Sure, he would check a box score whenever he happened across a sports page in McDonald’s, but he could hardly call himself a fan.
Other sports and sporty girls were better at keeping his attention. All those years of hopeful build-up, soon followed by heart-breaking frustration and letdown, too closely mirrored his experiences with the opposite sex to be positively formative.
Years later, there was a renewed interest in a Dominican home-run hitter chasing history, until...well we won’t re-hash all that...too painful.
A few more years down the road found him spending a nostalgic day sorting out those baseball-card albums, painfully deciding what put into his parents’ dumpster and what would just end up gathering more dust in the garage of his first home.
Still later, the Cubs, and unfortunately Major League Baseball, lost him as a fan forever when even Boston won a World Series.
That boy now has four kids of his own and hasn’t watched an entire baseball game in years. Although he has made his living by working in various sports industries, baseball has never been one of them.

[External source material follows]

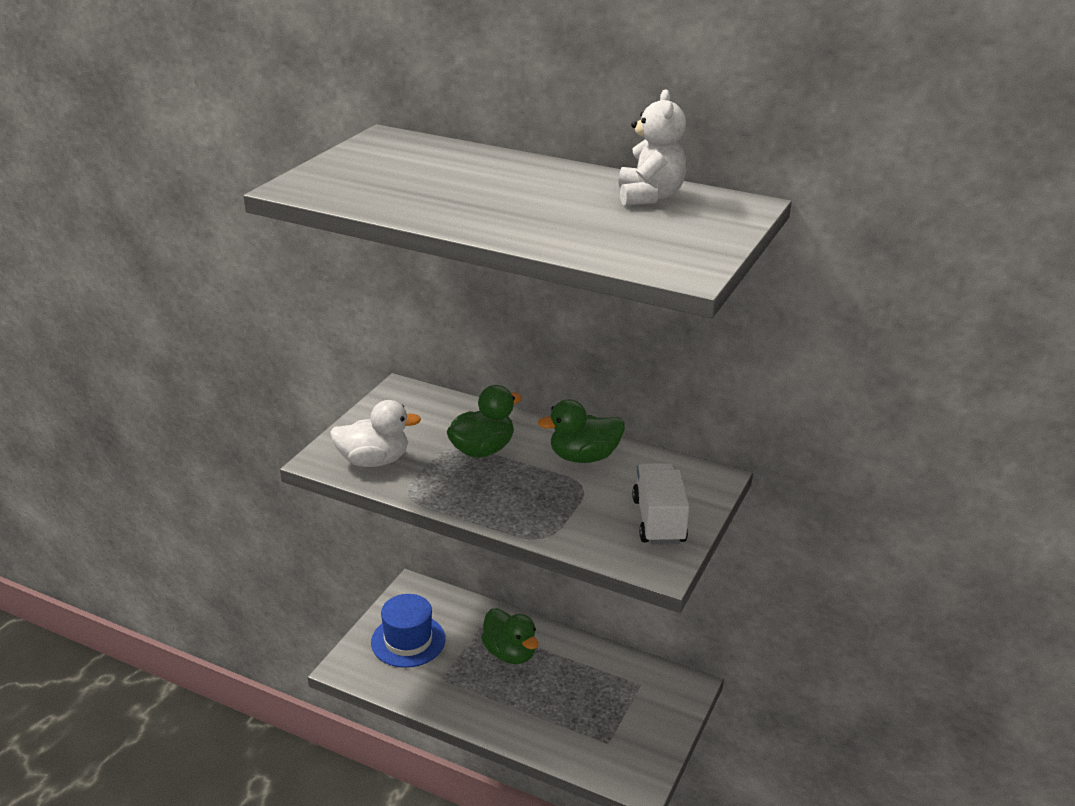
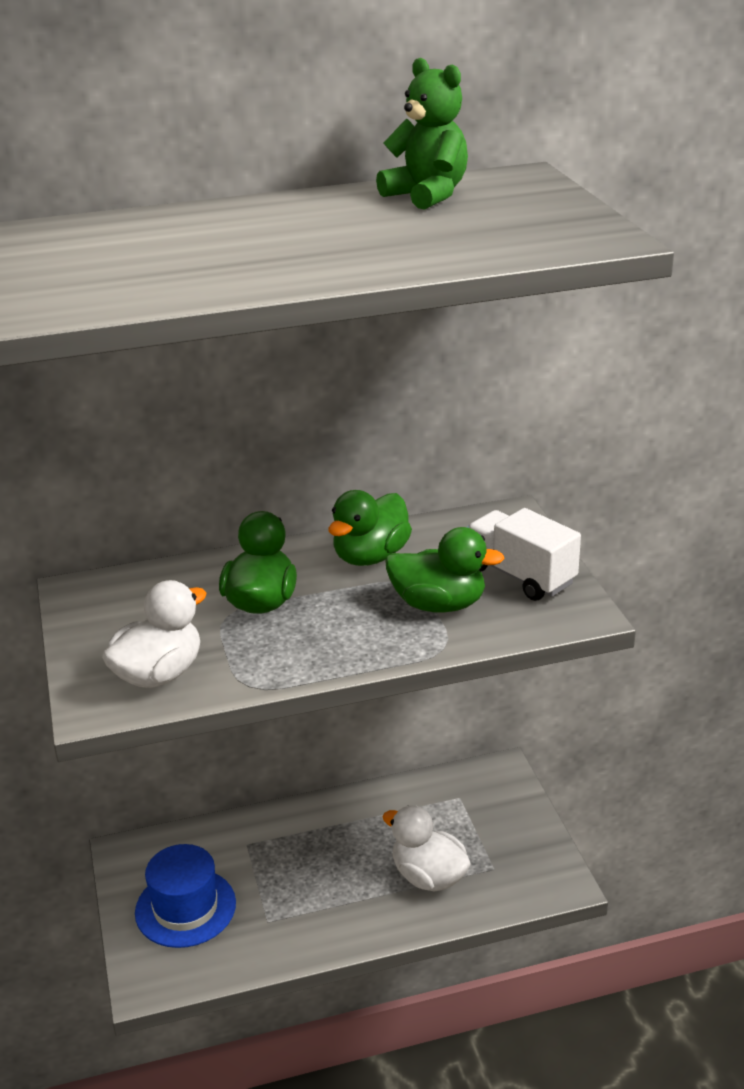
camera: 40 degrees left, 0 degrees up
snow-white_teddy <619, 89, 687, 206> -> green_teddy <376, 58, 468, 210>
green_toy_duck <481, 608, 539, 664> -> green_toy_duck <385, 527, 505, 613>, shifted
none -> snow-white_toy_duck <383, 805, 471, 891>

He signs his kids up for soccer and golf every spring instead of little-league baseball. He couldn’t even find his old ball glove when the chef at his work signed him up for the company softball team.
He decided, years ago, that like a drug addict, Chicago needed every single one of their co-dependent fans to withdraw all love and support in order to allow the franchise to finally hit rock-bottom.
Ideally, for the Cubs team, they might finally accept reality and maybe Mark Cuban or someone who actually wants to win will give the franchise a fresh start. Just like an intervention, without the finality of this profoundly depressing notion, nothing would really be done to turn around the organization.
Then, about a month ago, he accidentally DVR’d Baseball Tonight instead of a college football game. The segment opened with a story about Alfonso Soriano and a Japanese right fielder, also with an unpronounceable name. It went on to talk about a recent no-hitter by the Cubs' ace starting pitcher Carlos Zambrano.
Before he could stop and delete this mistake, a long-ago and deeply ingrained memory response flashed across the nostalgia lobe of his brain. He couldn’t immediately care though, due to an even stronger defense mechanism, constructed of scar tissue to avoid more pain, which halted that foolish instinct.
He didn't choose this life or this team. He really had no chance; WGN was his only option.
Now, kids can not only choose from way too many televised games, but they also can follow any game or team online. It is encouraging to know that through technology, this terrible cycle of fan abuse can end.
You could call him a fair-weather fan of the Cubs, but that would be like calling Tina Turner a fair-weather wife of Ike.
Just like that perpetually abused spouse, he will be back for the playoffs just this one more time, with the hope that things really have changed.
This time around, there is much more at stake.
This time he will be watching it with his seven-year-old son.